この前安吾について触れたとき、「愛のある批判」と書いた後でそのフレーズに考え込んでしまった。

「大阪の反逆」は織田作之助の死に際して書かれたものだが、安吾は翌年の太宰治の死の後も「不良少年とキリスト」(これも『堕落論』収録)という文章を書いている。余談ながら、ワタシは安吾の評論・エッセイの中でこれが一番好きで、太宰についてはいろんな回想録、研究書が書かれているが、その大半が数十枚の「不良少年とキリスト」の足元にも及ばない(とワタシは思う)。

この三人(あと石川淳など)はまとめて無頼派、新戯作派などと称されたわけで、自分を鑑みて言わせてもらえば、凡人であれば仲間の死に際して、とりあえず擁護しておいてあわよくばおこぼれに預かろうという保身に走るだろうし、そうでなくても追悼文の類を血の通ったものにするのは難しい。しかし、安吾はそうはせず、「愛のある批判」を書いた。

そうした優れた文章が書けたのは、その時期(昭和20年代前半)安吾が作家としてピークを迎えていたからというのもあるが、何より当たり前であるが批評対象となる織田作、太宰の文学の本質を理解していたからだろう。

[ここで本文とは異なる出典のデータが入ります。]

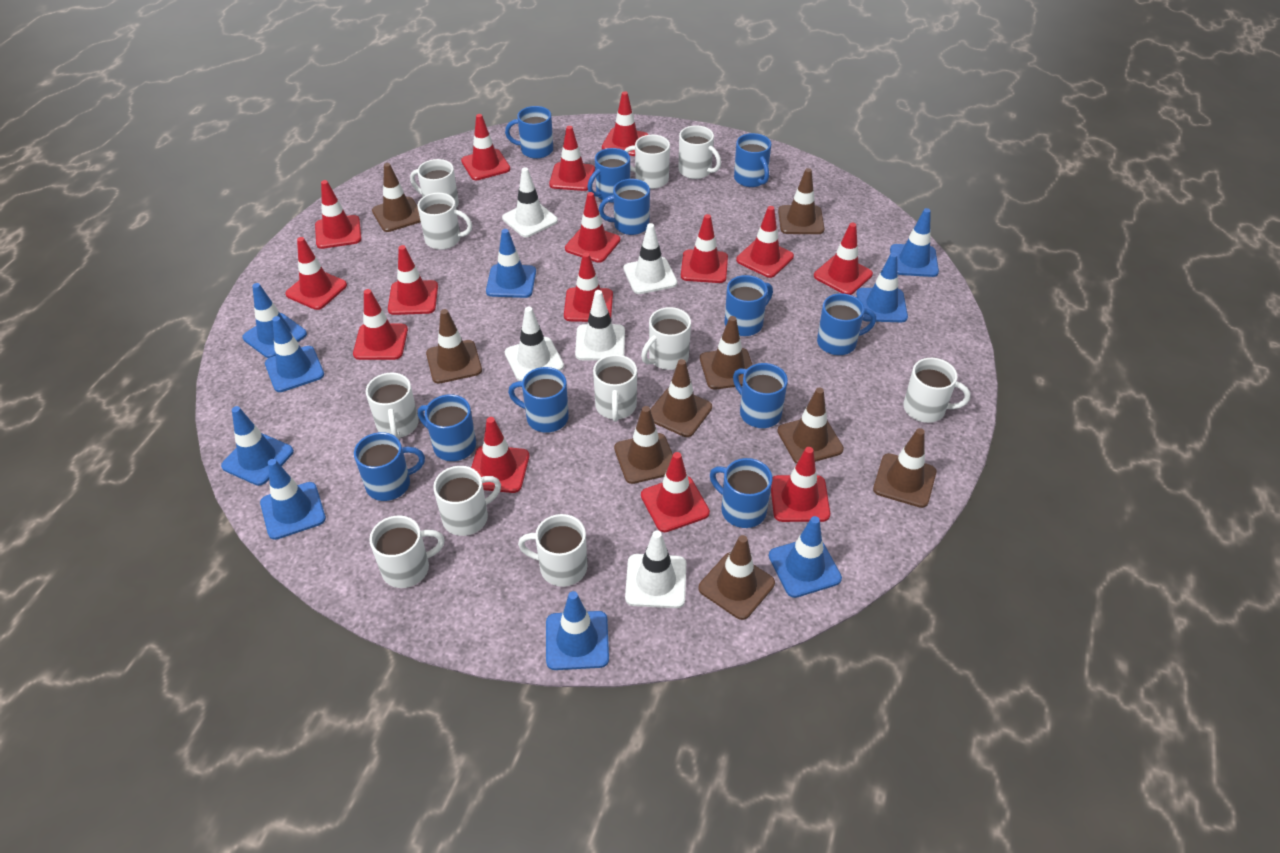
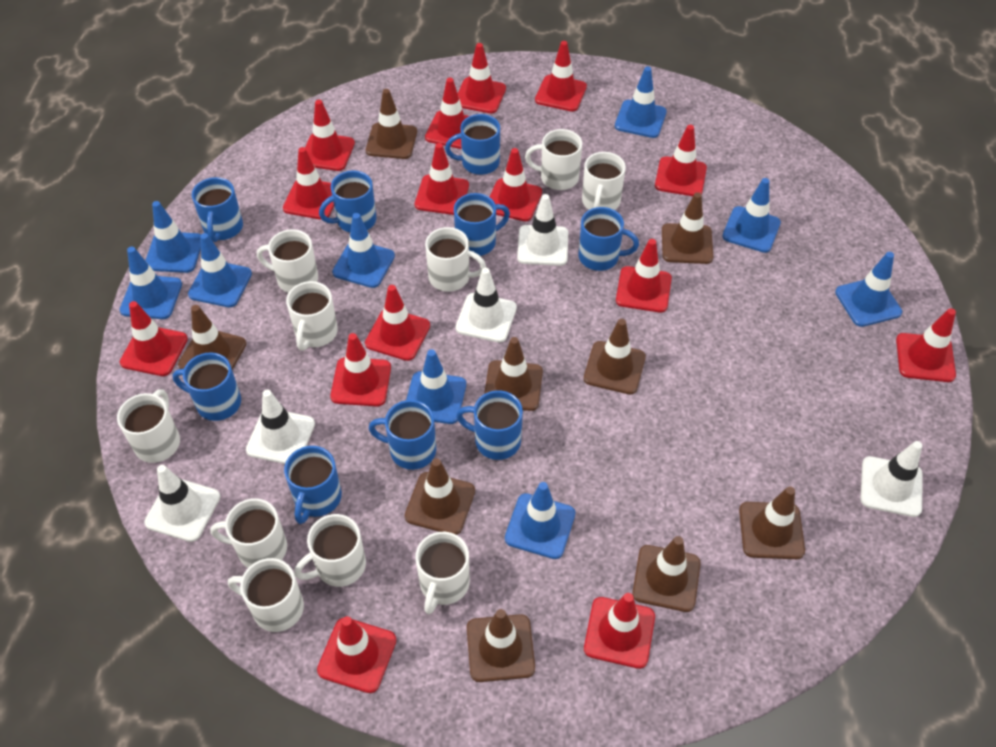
blue mug: 11 -> 9
white mug: 11 -> 10

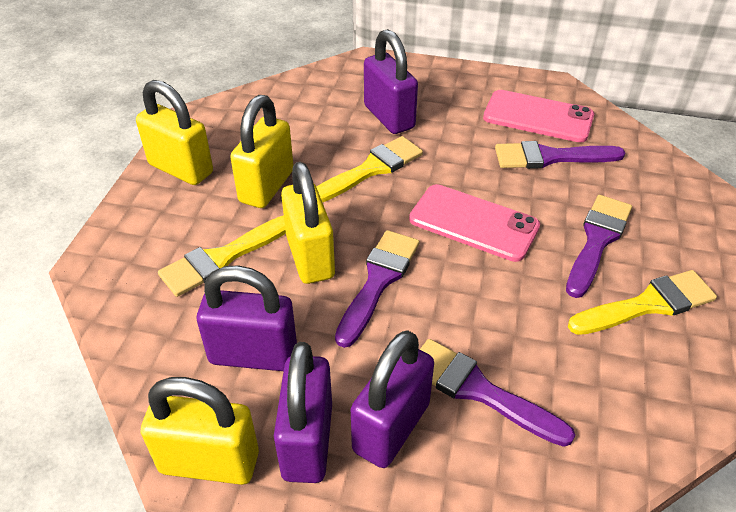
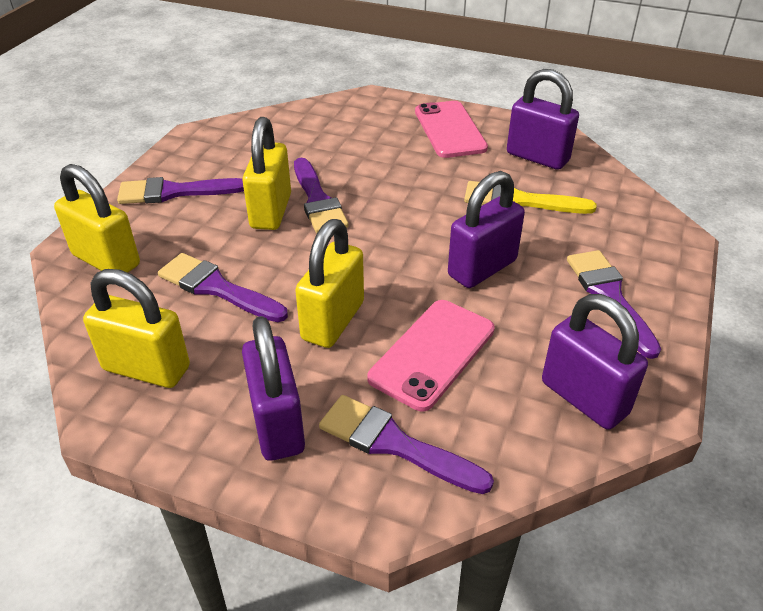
purple brush: 4 -> 5
yellow brush: 3 -> 1

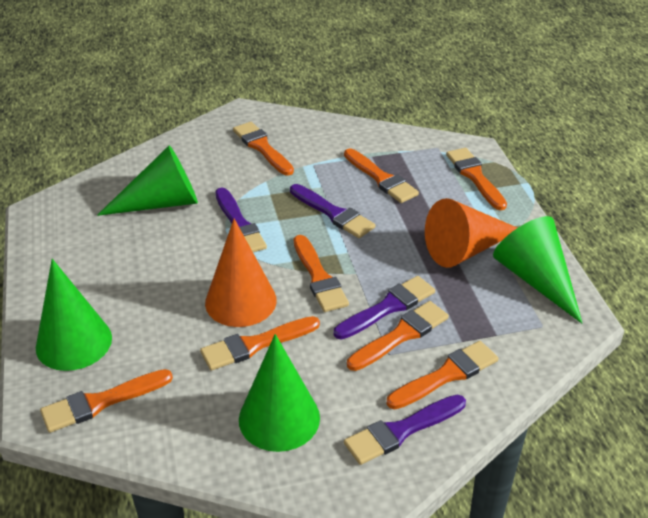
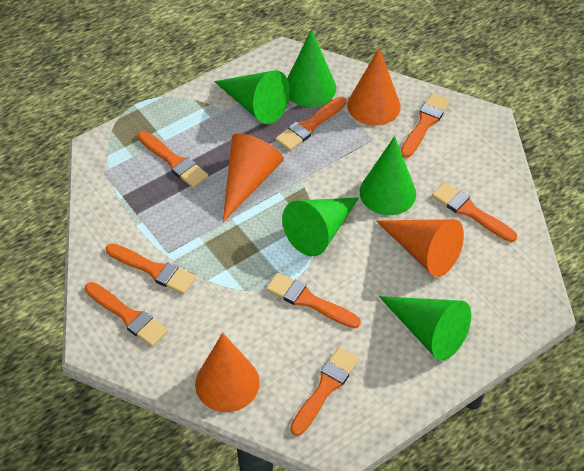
green cone: 4 -> 5
orange cone: 2 -> 4
purple brush: 4 -> 0

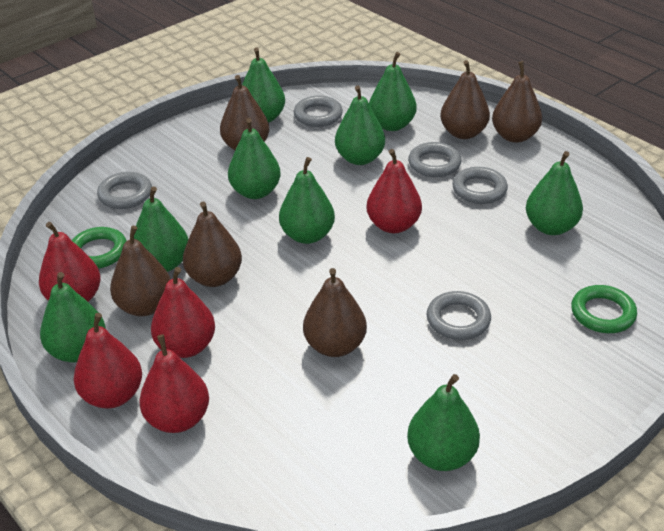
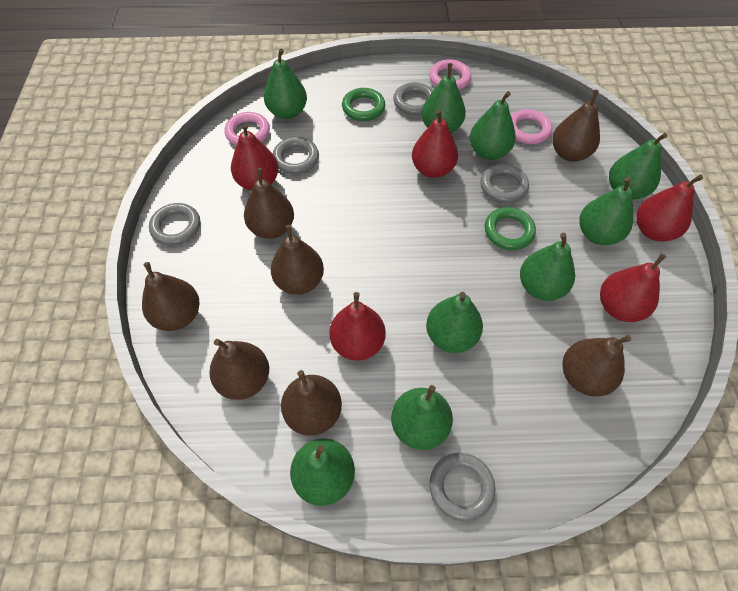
brown pear: 6 -> 7
pink ring: 0 -> 3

愛のある批判を行うには、対象の理解の他に自らへの自信が必要だろう。現実には自信のなさが原因か、愛という言葉の名を借りた依存心が横行しているのだが、これらの文章を読んで分かるのは、安吾の依存心や党派意識のなさである。いやまったくなかったわけはないだろうし、特に「不良少年とキリスト」からは戦友を失った無念の想いが読み取れる。

しかし、安吾の批評は党派意識や依存心を断ち切っており、実際「大阪の反逆」では織田作の大阪への依存心、「不良少年とキリスト」では太宰とそのファンの依存関係を鋭く突いており、それが彼らの文学への率直な批判になっている。

党派意識、今でいえば馴れ合いだろうか。人間関係で馴れ合うのは勝手だが、それが表現に反映されて面白かったためしはない。